PORTLAND — The murder trial of a Portland man began Wednesday with the question of whether the shooting was an act of revenge or self-defense.

Daudoit Butsitsi, 25, is charged with shooting Serge Mulongo, 24, six times on the night of Feb. 10, 2010. The two men had been close friends and roommates, but the relationship deteriorated before Mulongo was killed in the entryway of his apartment building at 218 Park Ave.

In opening statements in Cumberland County Superior Court, the prosecution and defense agreed that the case is not a matter of who killed Mulongo.

Assistant Attorney General Leane Zainea described Mulongo’s death as an ambush and execution. She said the two men had fought before, but always with their fists, until Butsitsi lay in wait for Mulongo and shot him with a .45-caliber handgun that night.

The state is not required to prove a motive to win a murder conviction, Zainea told the jury, but Butsitsi’s motive will be clear by the conclusion of the case.

“Plain and simple, folks. This is a case about revenge,” Zainea said without elaborating.

Anthony Sineni, Butsitsi’s court-appointed lawyer, told jurors that they must consider whether his client acted in self-defense.

Butsitsi — whose family calls him Kevin — knew Mulongo better than anyone else, Sineni said. He had seen Mulongo grow increasingly violent and unpredictable, and knew he had guns. And Mulongo had threatened to kill Butsitsi.

“He truly feared for his life,” Sineni said.

Sineni told jurors that they will hear about an unfamiliar echelon of society — people who live near the edge of society, who may not have the same education, opportunities and circumstances that they have.

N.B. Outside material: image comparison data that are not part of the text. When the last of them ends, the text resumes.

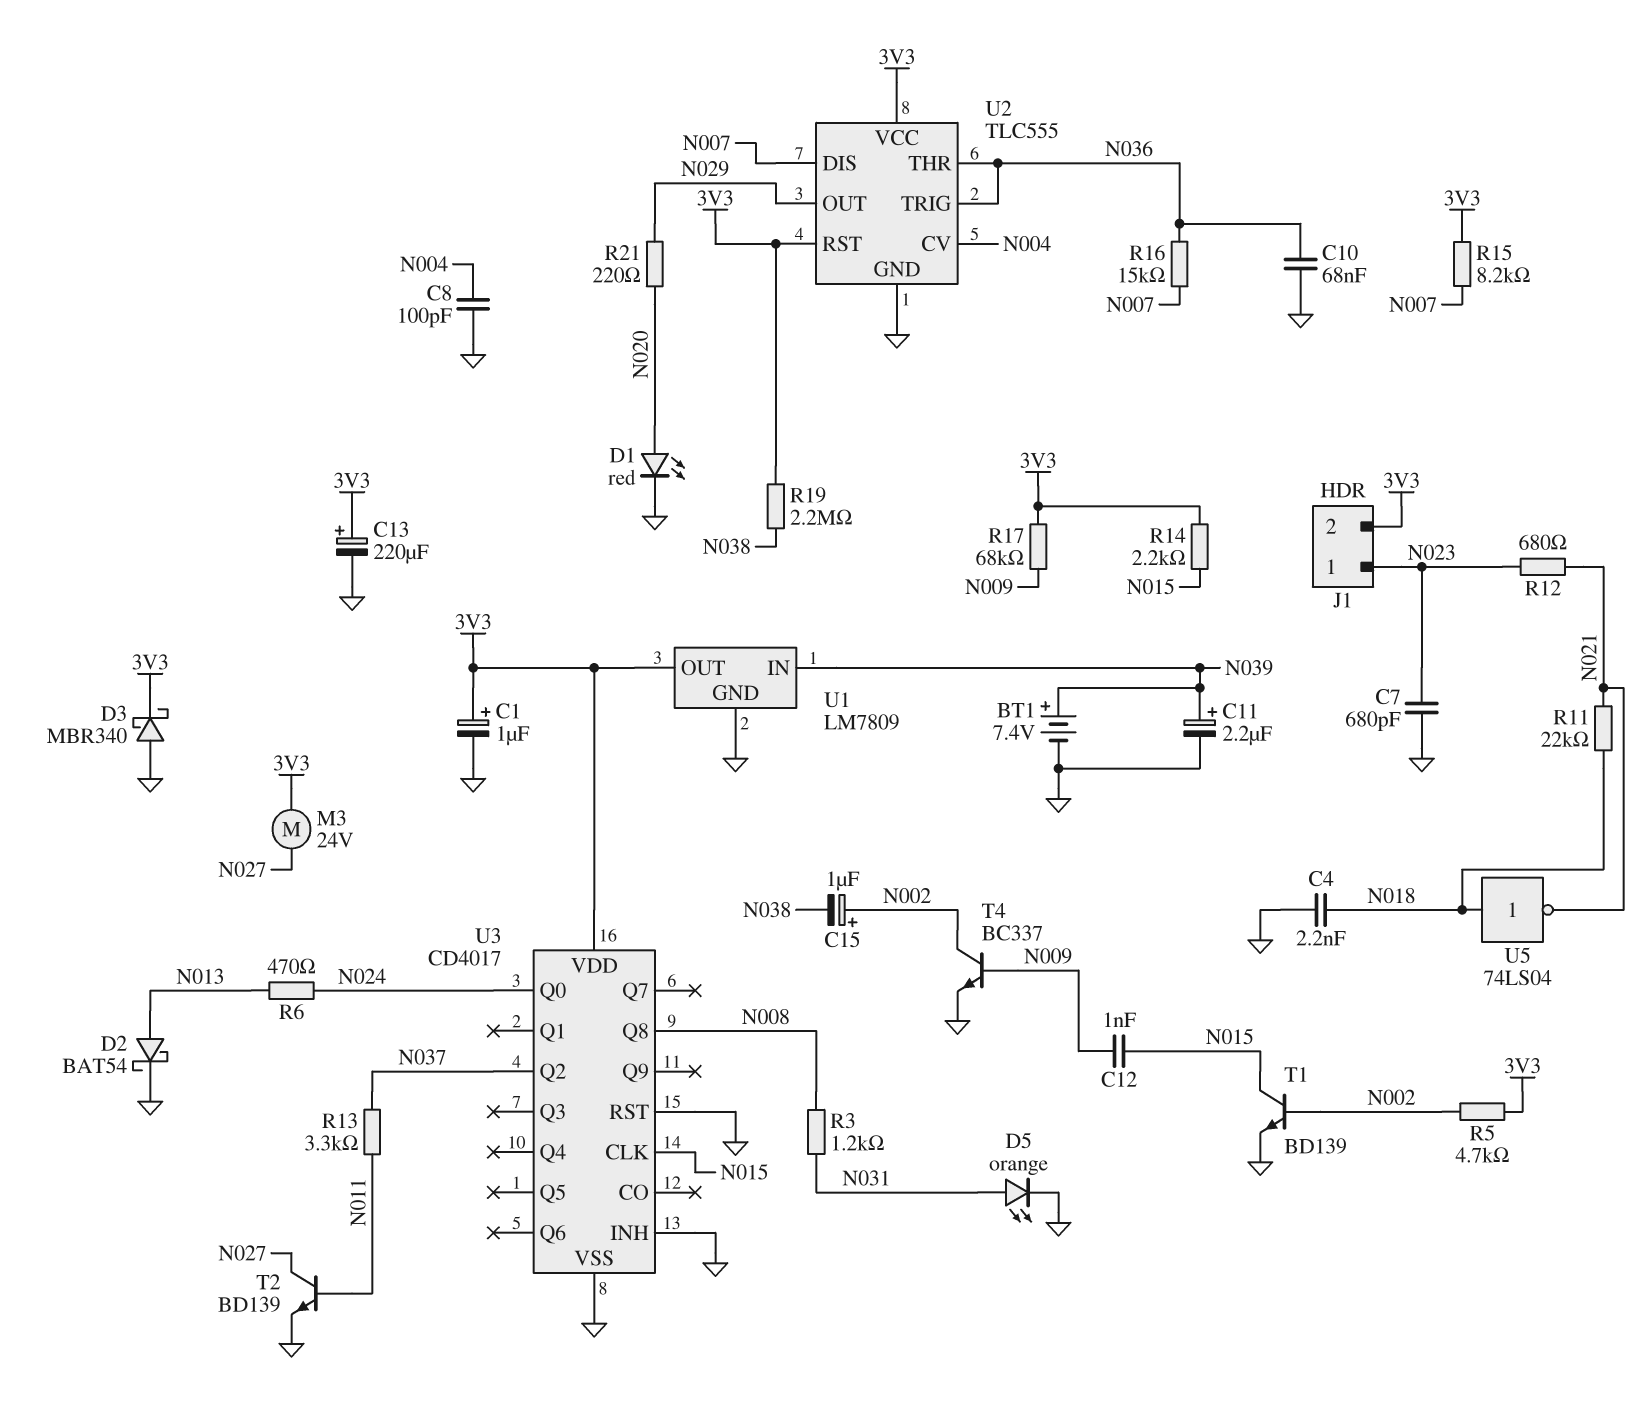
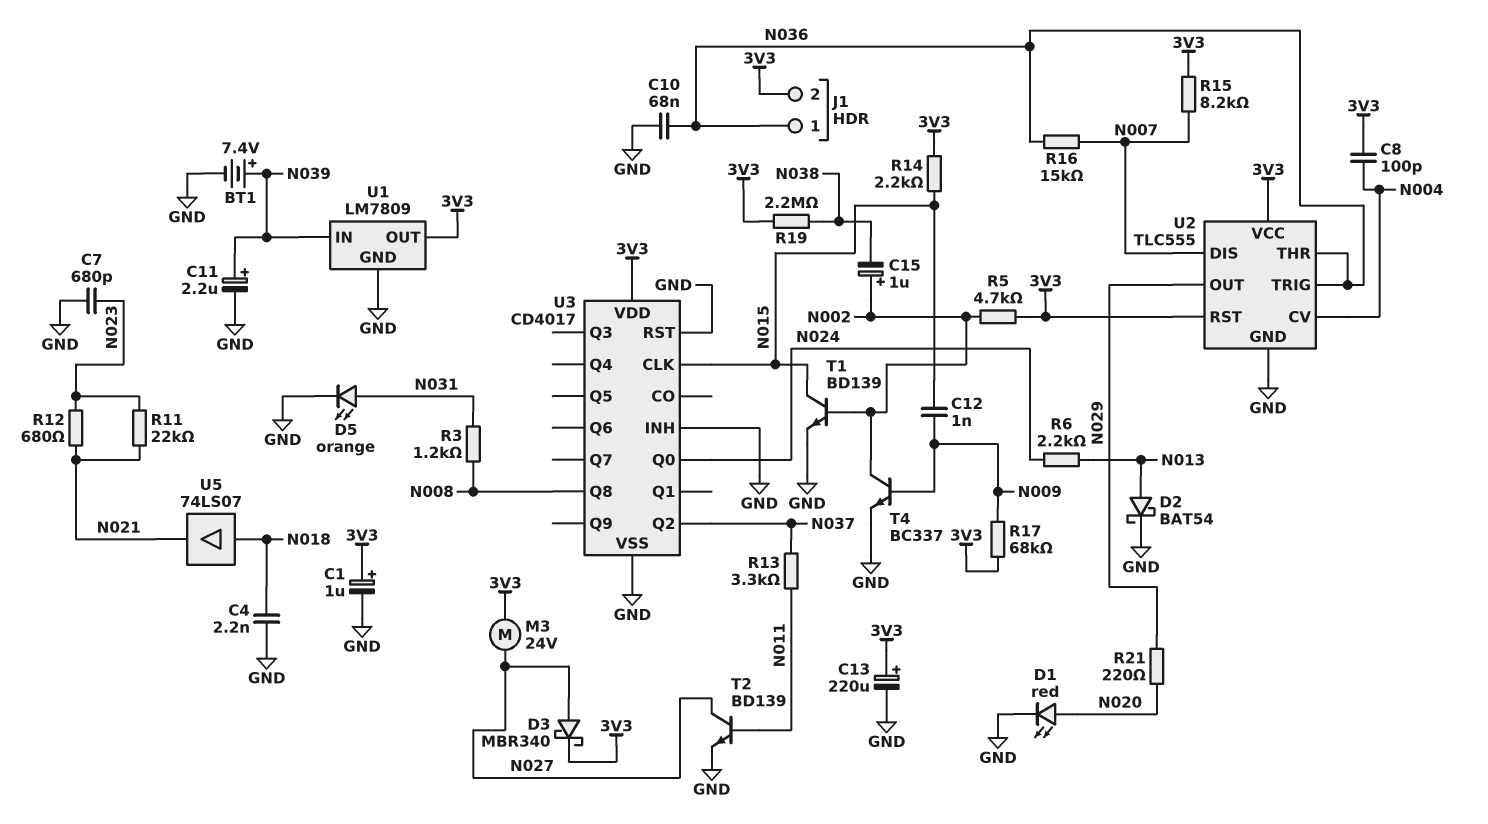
C8: 100pF (GND, N004) -> 100pF (3V3, N004)
D3: schottky MBR340 (A GND, K 3V3) -> schottky MBR340 (A N027, K 3V3)
J1 pin 1: N023 -> N036
R6: 470 (N013, N024) -> 2.2k (N013, N024)
R11: 22k (N018, N021) -> 22k (N021, N023)
U5: NOT 74LS04 (in N018, out N021) -> buffer 74LS07 (in N018, out N021)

He said “street smarts” will be a very important element of the case, as they came into play in the relationship between Butsitsi and Mulongo and their attitudes toward violence.

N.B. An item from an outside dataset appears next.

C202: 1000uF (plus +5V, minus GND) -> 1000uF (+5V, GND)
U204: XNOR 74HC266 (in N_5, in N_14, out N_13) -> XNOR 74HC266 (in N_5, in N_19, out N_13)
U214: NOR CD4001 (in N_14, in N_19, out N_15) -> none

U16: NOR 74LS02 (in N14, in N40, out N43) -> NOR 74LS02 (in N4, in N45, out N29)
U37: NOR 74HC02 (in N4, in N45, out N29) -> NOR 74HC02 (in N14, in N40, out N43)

Sineni didn’t offer additional details about that aspect of the case, but it may have been a reference to the men’s shared history as immigrants who fled civil war in the Democratic Republic of Congo.

On Wednesday, the prosecution called its first five witnesses: neighbors who heard gunshots that night, two police officers who were at the scene, and the deputy medical examiner who did the autopsy on Mulongo’s body.

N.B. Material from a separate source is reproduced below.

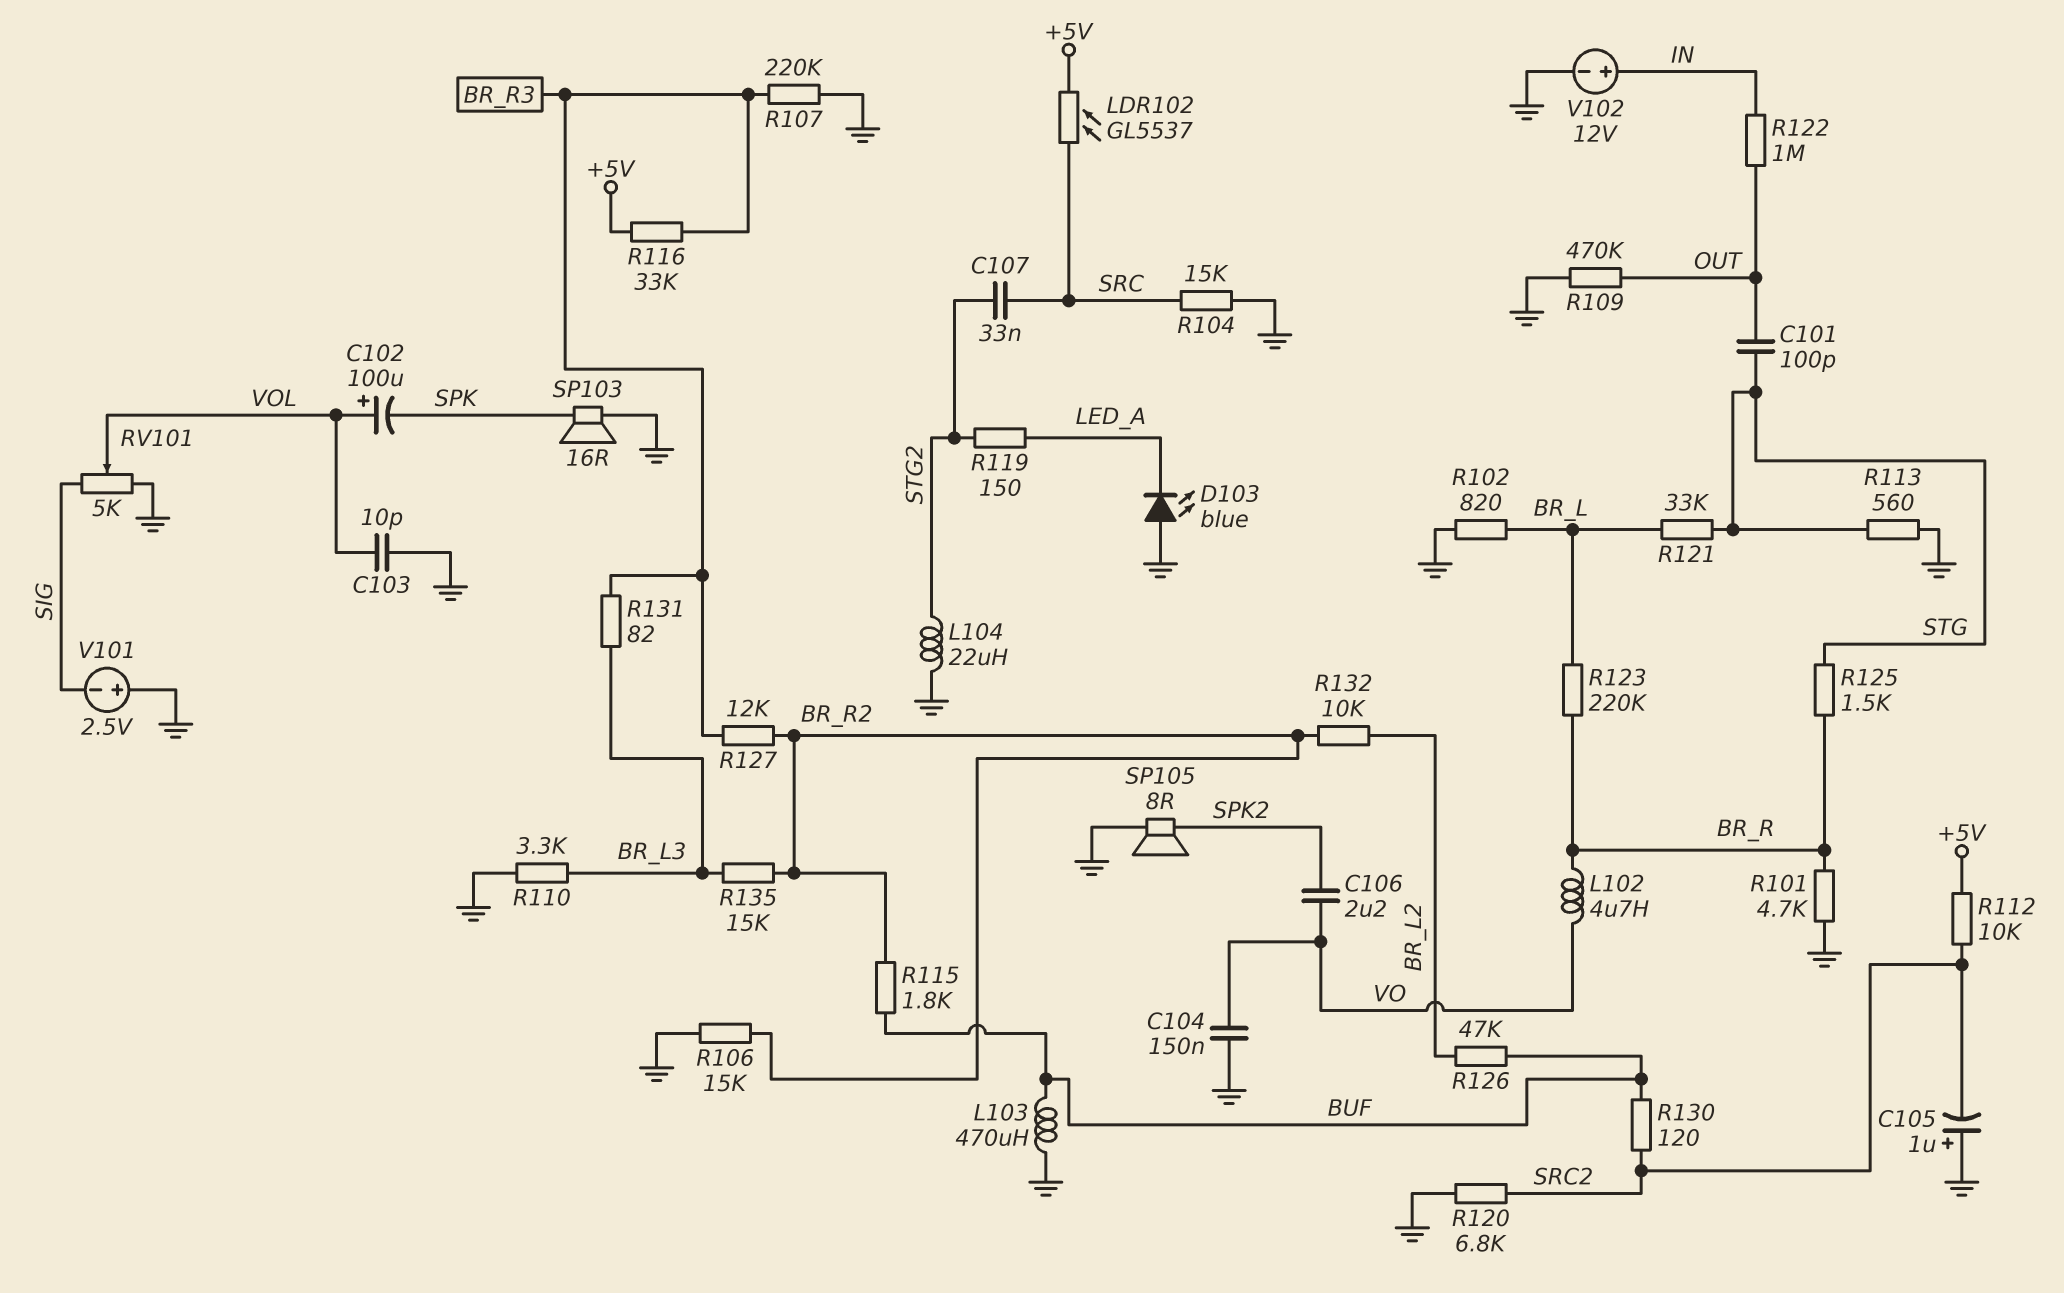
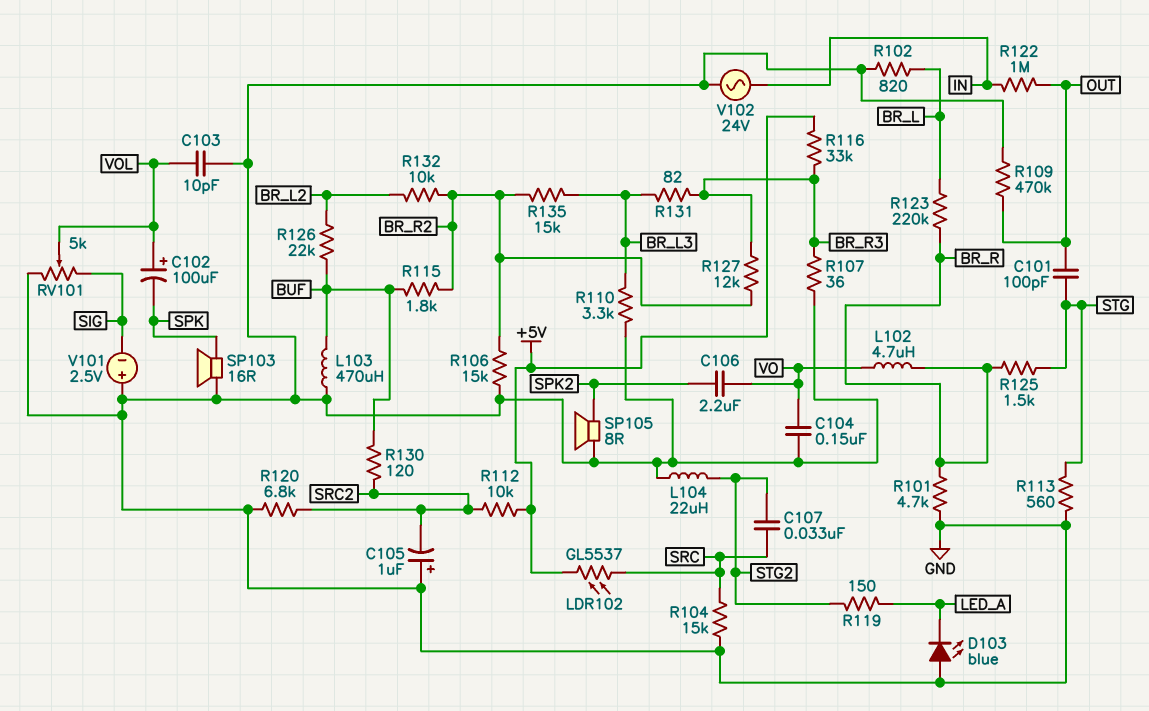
R107: 220k (BR_R3, GND) -> 36 (BR_R3, GND)
R121: 33k (BR_L, STG) -> none
R126: 47k (BR_L2, BUF) -> 22k (BR_L2, BUF)
V102: 12V (plus IN, minus GND) -> AC 24V (GND, IN)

Marguerite DeWitt, who was the state’s deputy chief medical examiner at the time, described Mulongo’s gunshot wounds. She said three bullets entered his chest close together, maintained their proximity through his body and did not exit through his back — indicating that Mulongo may have been incapacitated and not moving at the time.

Tight clothing or the body’s presence against a surface can prevent bullets from exiting the body, she said.

“The body is telling me the body is not in motion at the time the wounds were received,” she said.